In 1984, researchers from the Cambridge Radio Astronomy Group and the Owens Valley Radio Observatory first detected the Sunyaev–Zeldovich effect from clusters of galaxies. Ten years later, the Ryle Telescope was used to image a cluster of galaxies in the Sunyaev–Zeldovich effect for the first time.

In 1987 the Cosmic Background Explorer (COBE) satellite observed the CMB and gave more accurate data for anisotropies in the CMB, allowing for more accurate analysis of the Sunyaev–Zeldovich effect.
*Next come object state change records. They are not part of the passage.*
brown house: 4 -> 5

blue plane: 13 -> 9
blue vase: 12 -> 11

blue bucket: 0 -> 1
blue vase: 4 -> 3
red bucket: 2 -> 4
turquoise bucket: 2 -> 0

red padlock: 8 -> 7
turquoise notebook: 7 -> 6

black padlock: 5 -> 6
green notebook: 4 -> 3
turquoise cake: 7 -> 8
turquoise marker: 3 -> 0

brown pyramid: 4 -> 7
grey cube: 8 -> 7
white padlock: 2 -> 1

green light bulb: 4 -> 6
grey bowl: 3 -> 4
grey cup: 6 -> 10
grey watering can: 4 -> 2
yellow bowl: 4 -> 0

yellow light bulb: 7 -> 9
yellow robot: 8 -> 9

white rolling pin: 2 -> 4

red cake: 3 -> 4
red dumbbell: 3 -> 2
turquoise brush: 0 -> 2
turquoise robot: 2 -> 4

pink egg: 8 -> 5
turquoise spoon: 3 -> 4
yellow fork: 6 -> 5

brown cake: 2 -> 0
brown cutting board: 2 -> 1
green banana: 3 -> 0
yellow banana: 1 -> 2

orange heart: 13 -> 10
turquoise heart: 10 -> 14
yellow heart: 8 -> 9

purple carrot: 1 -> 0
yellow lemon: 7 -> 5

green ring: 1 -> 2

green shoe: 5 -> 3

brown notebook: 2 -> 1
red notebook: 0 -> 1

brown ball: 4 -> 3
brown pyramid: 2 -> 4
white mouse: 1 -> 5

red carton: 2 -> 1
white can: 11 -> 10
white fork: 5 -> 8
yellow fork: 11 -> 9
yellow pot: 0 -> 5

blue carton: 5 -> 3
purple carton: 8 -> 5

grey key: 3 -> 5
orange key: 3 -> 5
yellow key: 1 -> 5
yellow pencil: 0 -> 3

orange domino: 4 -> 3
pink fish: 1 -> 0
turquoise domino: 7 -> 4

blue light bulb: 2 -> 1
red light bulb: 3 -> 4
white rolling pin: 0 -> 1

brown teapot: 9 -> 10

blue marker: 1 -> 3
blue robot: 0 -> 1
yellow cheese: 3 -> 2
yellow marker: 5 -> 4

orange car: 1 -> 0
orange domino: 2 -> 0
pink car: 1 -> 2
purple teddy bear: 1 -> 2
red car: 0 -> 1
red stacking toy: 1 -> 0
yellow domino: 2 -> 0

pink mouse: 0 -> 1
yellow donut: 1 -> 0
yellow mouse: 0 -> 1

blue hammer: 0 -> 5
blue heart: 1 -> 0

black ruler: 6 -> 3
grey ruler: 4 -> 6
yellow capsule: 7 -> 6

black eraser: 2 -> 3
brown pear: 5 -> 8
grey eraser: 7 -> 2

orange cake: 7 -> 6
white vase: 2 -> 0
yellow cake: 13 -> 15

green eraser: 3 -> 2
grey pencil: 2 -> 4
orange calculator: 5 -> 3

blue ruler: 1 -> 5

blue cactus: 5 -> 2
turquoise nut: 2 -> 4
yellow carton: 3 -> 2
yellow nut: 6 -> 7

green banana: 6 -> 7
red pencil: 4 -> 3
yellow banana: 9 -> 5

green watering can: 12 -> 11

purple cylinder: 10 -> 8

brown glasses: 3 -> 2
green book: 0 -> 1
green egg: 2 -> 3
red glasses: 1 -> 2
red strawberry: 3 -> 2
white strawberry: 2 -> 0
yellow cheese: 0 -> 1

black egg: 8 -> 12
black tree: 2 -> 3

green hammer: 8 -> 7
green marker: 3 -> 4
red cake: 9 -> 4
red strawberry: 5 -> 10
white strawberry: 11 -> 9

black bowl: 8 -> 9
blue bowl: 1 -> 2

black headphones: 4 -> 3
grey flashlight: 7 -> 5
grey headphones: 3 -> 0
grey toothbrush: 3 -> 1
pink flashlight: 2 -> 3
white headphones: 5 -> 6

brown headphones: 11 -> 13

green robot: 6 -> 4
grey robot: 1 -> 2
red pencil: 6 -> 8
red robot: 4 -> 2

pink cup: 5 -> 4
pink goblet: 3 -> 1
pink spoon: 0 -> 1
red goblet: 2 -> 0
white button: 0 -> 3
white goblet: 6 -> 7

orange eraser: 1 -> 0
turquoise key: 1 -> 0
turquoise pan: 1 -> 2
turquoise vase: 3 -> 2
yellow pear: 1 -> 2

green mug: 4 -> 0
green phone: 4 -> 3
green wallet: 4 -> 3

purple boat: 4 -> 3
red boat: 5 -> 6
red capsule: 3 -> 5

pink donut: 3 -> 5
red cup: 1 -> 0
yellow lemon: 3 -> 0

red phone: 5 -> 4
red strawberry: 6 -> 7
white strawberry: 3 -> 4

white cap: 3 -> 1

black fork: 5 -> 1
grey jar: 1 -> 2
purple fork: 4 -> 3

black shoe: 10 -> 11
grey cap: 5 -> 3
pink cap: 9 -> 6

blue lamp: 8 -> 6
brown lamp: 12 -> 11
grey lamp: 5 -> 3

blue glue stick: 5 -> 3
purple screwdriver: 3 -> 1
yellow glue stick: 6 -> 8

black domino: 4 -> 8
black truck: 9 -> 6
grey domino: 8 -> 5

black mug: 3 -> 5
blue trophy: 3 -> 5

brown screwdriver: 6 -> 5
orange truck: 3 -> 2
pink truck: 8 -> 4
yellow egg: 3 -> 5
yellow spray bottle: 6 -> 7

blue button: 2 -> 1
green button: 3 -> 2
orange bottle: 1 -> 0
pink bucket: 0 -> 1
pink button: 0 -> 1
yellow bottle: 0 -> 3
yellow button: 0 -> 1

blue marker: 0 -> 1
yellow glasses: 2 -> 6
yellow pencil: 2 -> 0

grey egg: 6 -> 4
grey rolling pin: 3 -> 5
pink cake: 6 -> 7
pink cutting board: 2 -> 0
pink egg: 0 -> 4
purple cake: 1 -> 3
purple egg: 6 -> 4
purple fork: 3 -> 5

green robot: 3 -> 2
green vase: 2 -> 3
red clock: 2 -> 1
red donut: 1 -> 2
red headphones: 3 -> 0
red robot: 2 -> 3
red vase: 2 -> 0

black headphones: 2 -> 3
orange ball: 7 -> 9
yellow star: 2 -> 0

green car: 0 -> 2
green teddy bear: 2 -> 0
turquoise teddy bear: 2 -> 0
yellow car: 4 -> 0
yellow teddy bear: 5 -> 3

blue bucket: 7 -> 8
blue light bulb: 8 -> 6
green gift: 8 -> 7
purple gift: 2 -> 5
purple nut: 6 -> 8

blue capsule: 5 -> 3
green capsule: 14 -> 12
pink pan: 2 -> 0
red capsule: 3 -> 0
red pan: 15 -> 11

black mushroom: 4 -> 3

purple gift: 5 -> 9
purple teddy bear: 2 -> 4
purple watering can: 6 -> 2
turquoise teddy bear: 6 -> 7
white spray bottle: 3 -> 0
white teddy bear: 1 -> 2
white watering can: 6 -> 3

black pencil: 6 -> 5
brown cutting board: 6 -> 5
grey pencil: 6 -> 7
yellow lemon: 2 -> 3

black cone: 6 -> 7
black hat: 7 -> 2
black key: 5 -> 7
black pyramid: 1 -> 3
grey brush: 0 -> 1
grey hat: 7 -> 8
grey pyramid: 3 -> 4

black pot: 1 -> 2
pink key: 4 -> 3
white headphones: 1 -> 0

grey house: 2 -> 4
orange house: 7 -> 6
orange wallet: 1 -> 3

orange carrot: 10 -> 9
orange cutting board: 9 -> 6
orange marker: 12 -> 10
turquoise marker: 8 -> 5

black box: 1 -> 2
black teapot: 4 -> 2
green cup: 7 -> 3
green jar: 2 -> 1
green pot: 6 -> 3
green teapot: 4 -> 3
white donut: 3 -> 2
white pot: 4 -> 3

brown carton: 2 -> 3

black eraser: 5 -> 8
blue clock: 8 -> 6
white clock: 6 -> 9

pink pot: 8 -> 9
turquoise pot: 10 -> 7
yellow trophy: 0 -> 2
Instruments built specifically to study the effect include the Sunyaev–Zeldovich camera on the Atacama Pathfinder Experiment, and the Sunyaev–Zeldovich Array, which both saw first light in 2005. In 2012, the Atacama Cosmology Telescope (ACT) performed the first statistical detection of the kinematic SZ effect. In 2012 the kinematic SZ effect was detected in an individual object for the first time in MACS J0717.5+3745.

As of 2015, the South Pole Telescope (SPT) had used the Sunyaev–Zeldovich effect to discover 415 galaxy clusters. The Sunyaev–Zeldovich effect has been and will continue to be an important tool in discovering hundreds of galaxy clusters.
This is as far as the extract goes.